Poetry

Mingled Down

My grandfather (a forester)

Once bet my grandma (a birdwatcher)

That “mourning dove” wasn’t spelled MORNING like dawn,

But MOURNING like someone had died.

She ended up owing him a workday in the woods.

But when these two lovers gamble,

The house rarely collects.

 

This story makes me smile,

Every time I hear a dove moan.

 

And there is a comfort in it:

That I’m not the first to sunrise or to grief.

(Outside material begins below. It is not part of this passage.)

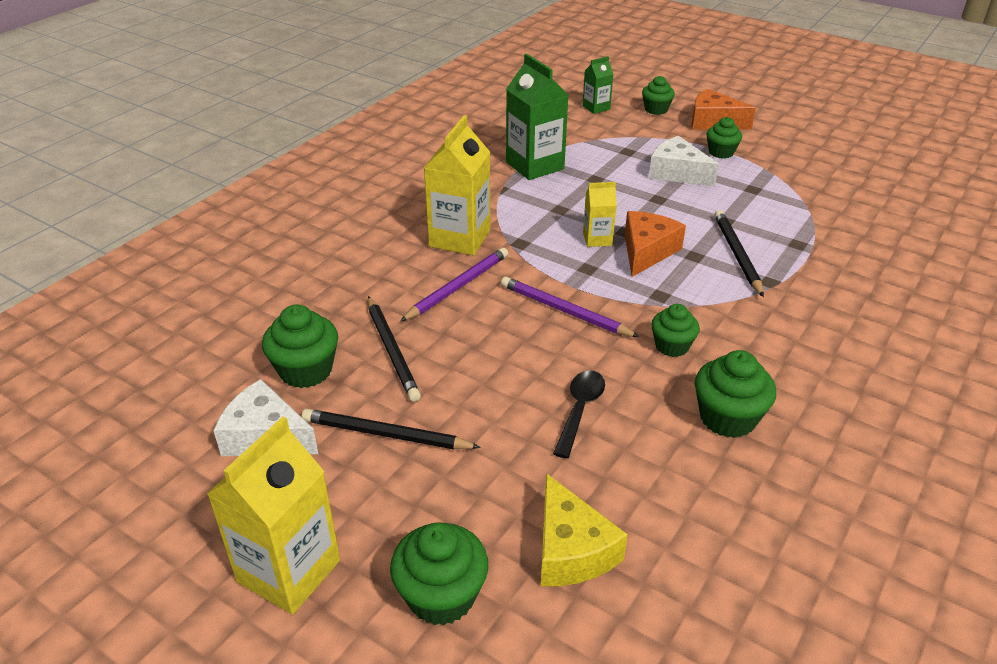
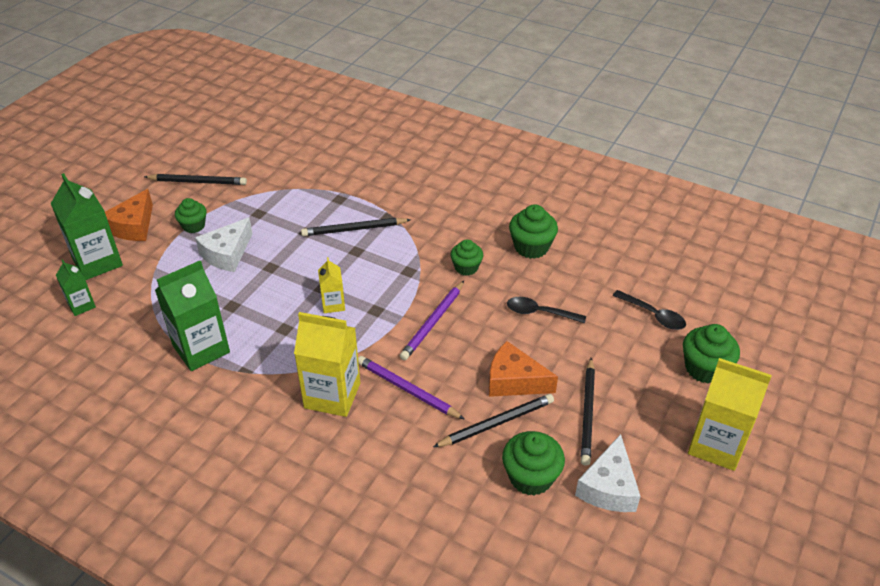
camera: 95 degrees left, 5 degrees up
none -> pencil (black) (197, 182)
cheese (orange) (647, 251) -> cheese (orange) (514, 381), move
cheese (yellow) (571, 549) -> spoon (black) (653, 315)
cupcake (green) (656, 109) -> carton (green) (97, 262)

They are, as most things, older than myself.

 

So when death’s scent

Wafts up musty from youth’s fabric,

–and I’m wearing

a dead friend’s dead friend’s

coat

to the school dance–

I will hum the dove’s song,

Make it my own as I sway.

As grass bows to the wind,

I will submit to grief only to rise again.

 

The sun will warm me,

as sorrow and love

flow mingled down.

Poetry

To Langston

To Langston:

 

I have darker brothers.

 

They eat in the kitchen,

But only because it’s also the dining room.

 

I eat there too,

White mom,

White dad,

Two white sisters,

And two beautiful black brothers.

 

If you were in our kitchen,

Langston,

You might passively peek

Out the window,

Past the birdfeeder,

And catch the edges of a Confederate flag

Hanging over the neighbor’s’ porch.

 

Flapping proud.

 

Recently we had to talk with my brothers

About how no one,

No one,

Is allowed to call them the

three-words-that-mean-one-word

 

THE-N-WORD

(not “neighbor”)

 

Langston,

I’ve written you to strike a deal:

 

If I take a class on your poetry,

If I learn all I can

And cram for this test called “diversity” that I thought I could

Pass without trouble but actually contains a lot of surprise sections

And an essay on the back….

 

Will you teach my brothers how to be black men?

 

I tell them they’re beautiful,

Langston,

But it’s easy for me to say,

So it’s hard for them to hear.

 

My words may warm them,

But they will not save them.

Replace blankets, maybe,

But not stop bullets.

 

Please speak to them.

For I would pale to Hughes.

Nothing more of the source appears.